It is a sequence that would illustrate, according to part of the left, the divisions within their own field. Sandrine Rousseau was booed copiously on Sunday afternoon during a Paris rally in support of Iranian women. Other elected officials were able to express themselves more easily, such as the rebel Manon Aubry or the former Minister for Women’s Rights, Laurence Rossignol.
In the middle of a rally, the deputy from Los Verdes tried to speak for a few dozen seconds to denounce “the violence and totalitarianism that is exercised against women”, before hanging up the microphone, under the anger.
Asked about this episode in France inter this Monday morning, the ecofeminist argued that “three women of the left” -Manon Aubry, Laurence Rossignol and herself- “had been whistled” during this Parisian rally.
“Do not try to board us on your ship”
Laurence Rossignol did not like being quoted in such a way and called her comments a “lie” on her Twitter account.
“Let Sandrine Rousseau assume her positions and not try to get us all on her ship!” responded the former minister of François Hollande, responsible for several years for women’s rights in the government.
“Feminism is good when it is far away”
The march organized on Sunday in Paris was aimed at supporting the mobilization of tens of thousands of people in Iran who have marched in recent days to condemn the crackdown. The country is in the middle of a great social crisis since the death of young Mahsa Aminiarrested by the morality police for an ill-fitting veil on September 13, before dying in a cell three days later.

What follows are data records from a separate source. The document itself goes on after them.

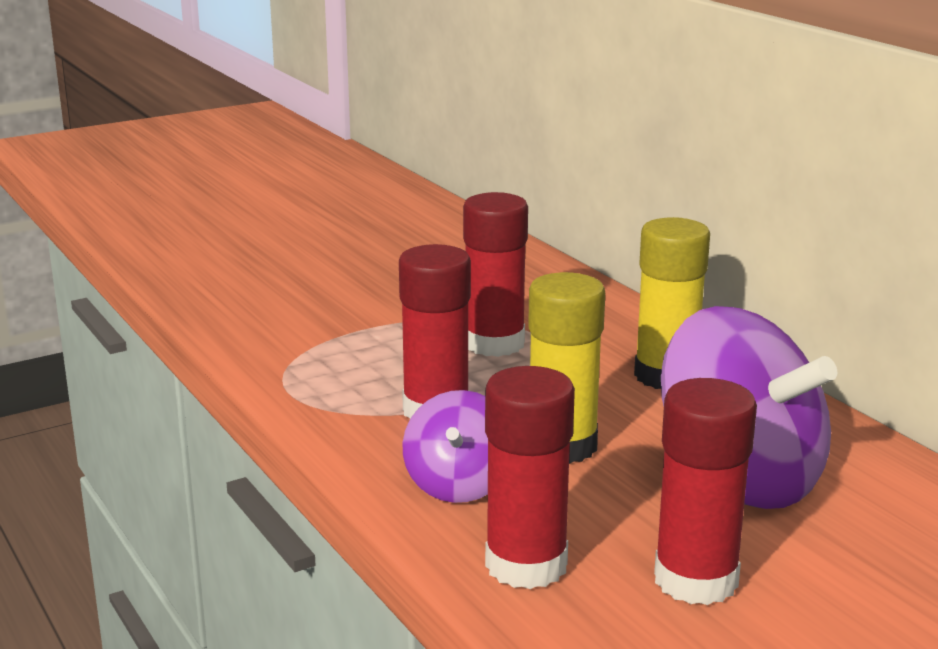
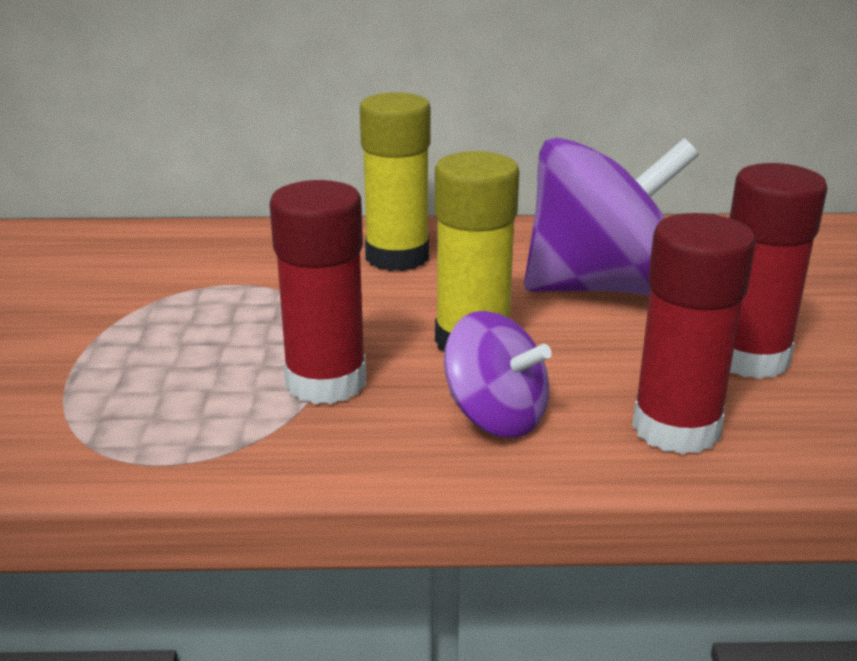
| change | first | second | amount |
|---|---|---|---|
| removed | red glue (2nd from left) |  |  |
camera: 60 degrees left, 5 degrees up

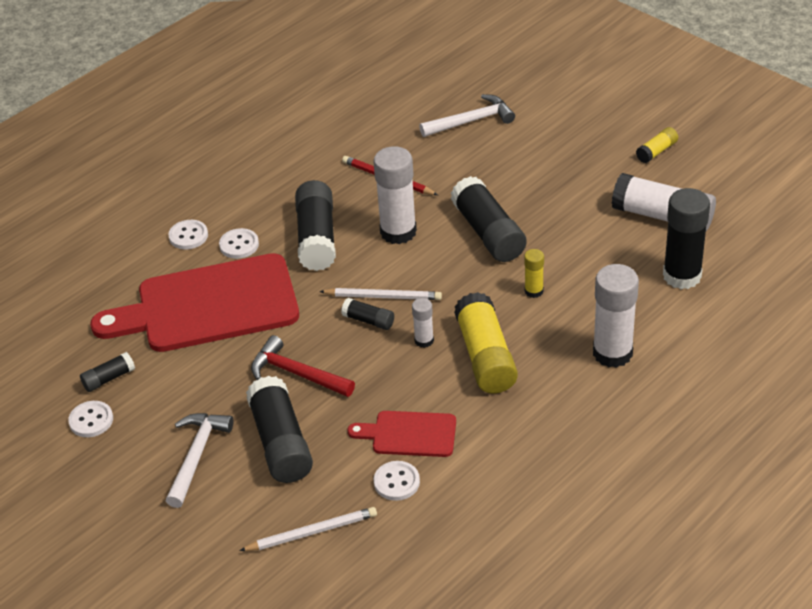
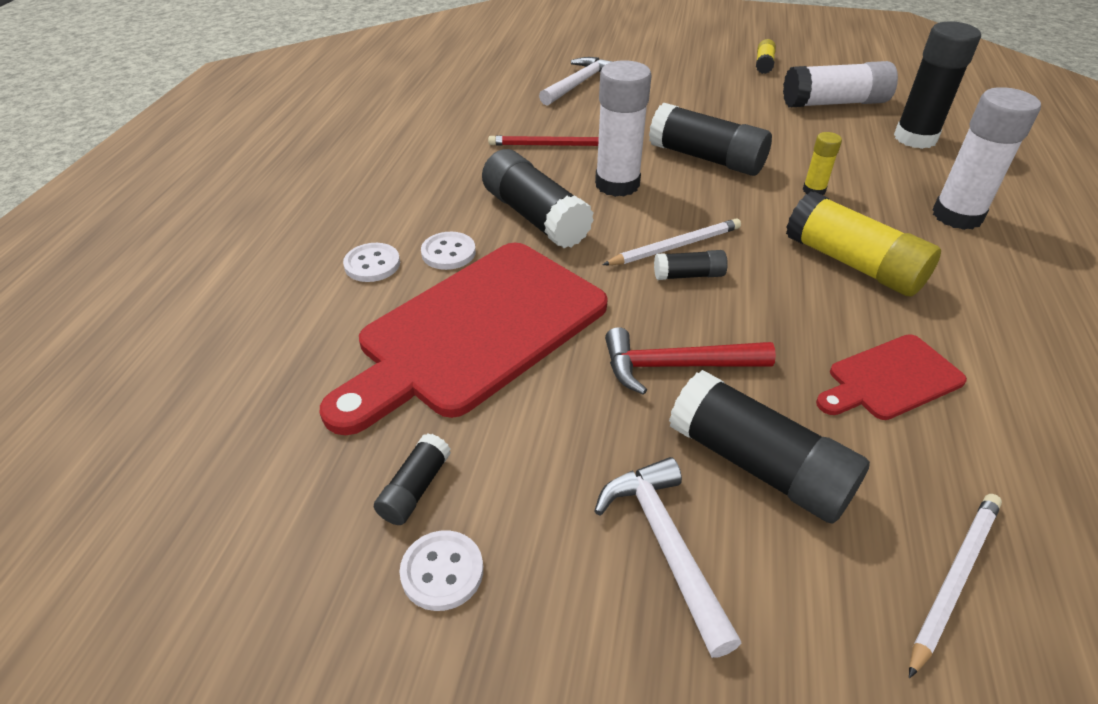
| change | first | second | amount |
|---|---|---|---|
| removed | white glue (2nd from left) |  |  |
| removed | white button (4th from left) |  |  |
camera: 35 degrees left, 0 degrees up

After the jeers of the demonstration in the capital, Sandrine Rousseau wondered about “the protesters’ intentions to whistle”.
“I always have the impression that feminism is good when it is far away and that when it is in France it is less acceptable”, remarked the elected official in France inter.
“An ambiguity on the part of the left”
Would the controversy show two opposing visions of the use of the veil in France with, on the one hand, feminists who defend the right to dispose of one’s own body for women, including the use of the veil if done freely, or other feminists who are totally opposed to its existence?
“There is an ambiguity on the part of the left that finds it difficult to designate Islamism by calling it by name. If Iranian women take off their veils, it is because it symbolizes a whole system of exclusion and inferiorization of women”, Laurence Rossignol responds to BFMTV.com. The former minister sees in the Parisian protesters “people who have memory.”
Sandrine Rousseau had already been the subject of a controversy over the veil last November during an advertising campaign for the Council of Europe. The institution promoted portraits of various young women, half veiled, evoking “freedom in hijab”. “There are many reasons to wear a veil and there are those who wear veils that are just an adornment,” the environmentalist had reacted then on the set of PCL.
A precedent with the 2019 march against Islamophobia
A few weeks earlier, in the midst of the internal campaign of environmentalists for the presidential election, he declared that he saw “in the veil, the burqa” “macho clothing”, while judging that “women are never forced to emancipate themselves” by a possible ban on these religious symbols.
Esther Benbassa, also present at the demonstration on Sunday, clarifies this ideological opposition among the protesters.
“There are protesters who told me that the veil was not defended. Others told me: ‘France is not Iran,’ ”says the ex-environmentalist who herself had been singled out for her presence during a march against Islamophobia in 2019.
This demonstration had already torn the left apart and provoked outcry from the government and the extreme right. the very notion of “Islamophobia” as much as the identity of certain signatories of the appeal had led part of the left not to join him, the PS or the PRG.
Esther Benbassa refutes the explanation and sees rather in the boos against the Parisian deputy the questioning of her career. “Perhaps people are just tired of listening to the priestess of feminism,” Esther Benbassa replies, lamenting the controversies of recent weeks, between the Julien Bayou case, “the right to laziness” and the roast, “sign of virility” .
“No confusion from the left”
Manon Aubry, who saw her party’s name whistled before she could express herself without difficulty at the end of the demonstration, has a completely different view of the atmosphere of the demonstration.
“They booed us because the demonstrators wanted concrete announcements to support the Iranians. That is the reason. And let’s stop acting as if there is confusion on the part of the left. In France, no political power forces women to wear the veil, to unlike Iran where it is an election imposed by the mullahs”, advances the MEP.
The elected rebel will present on behalf of her group in the European Parliament a resolution proposal to fight against the current regime in Iran using different means of sanction.
“People were upset because we were the only ones present and therefore the only ones to be held accountable,” continues Manon Aubry.
“Eat your dead”
No LR, Renaissance or RN MPs were present at Sunday’s procession, nor were they a member of the government. In a role of international mediator, Emmanuel Macron discussed at length with Iranian President Ebrahim Raïssi on the sidelines of the UN General Assembly in late September.
The divisions of the left are, in any case, subject to scrutiny. Marine Le Pen reacted to a cheep of the rebel deputy Danièle Obobo who calls on “people who exploit the struggle of women in Iran” to “disqualify the struggle of women in France” in order to “eat their dead”.
“Rebellious France: how far will they go?” replied the president of the RN deputies on the social network.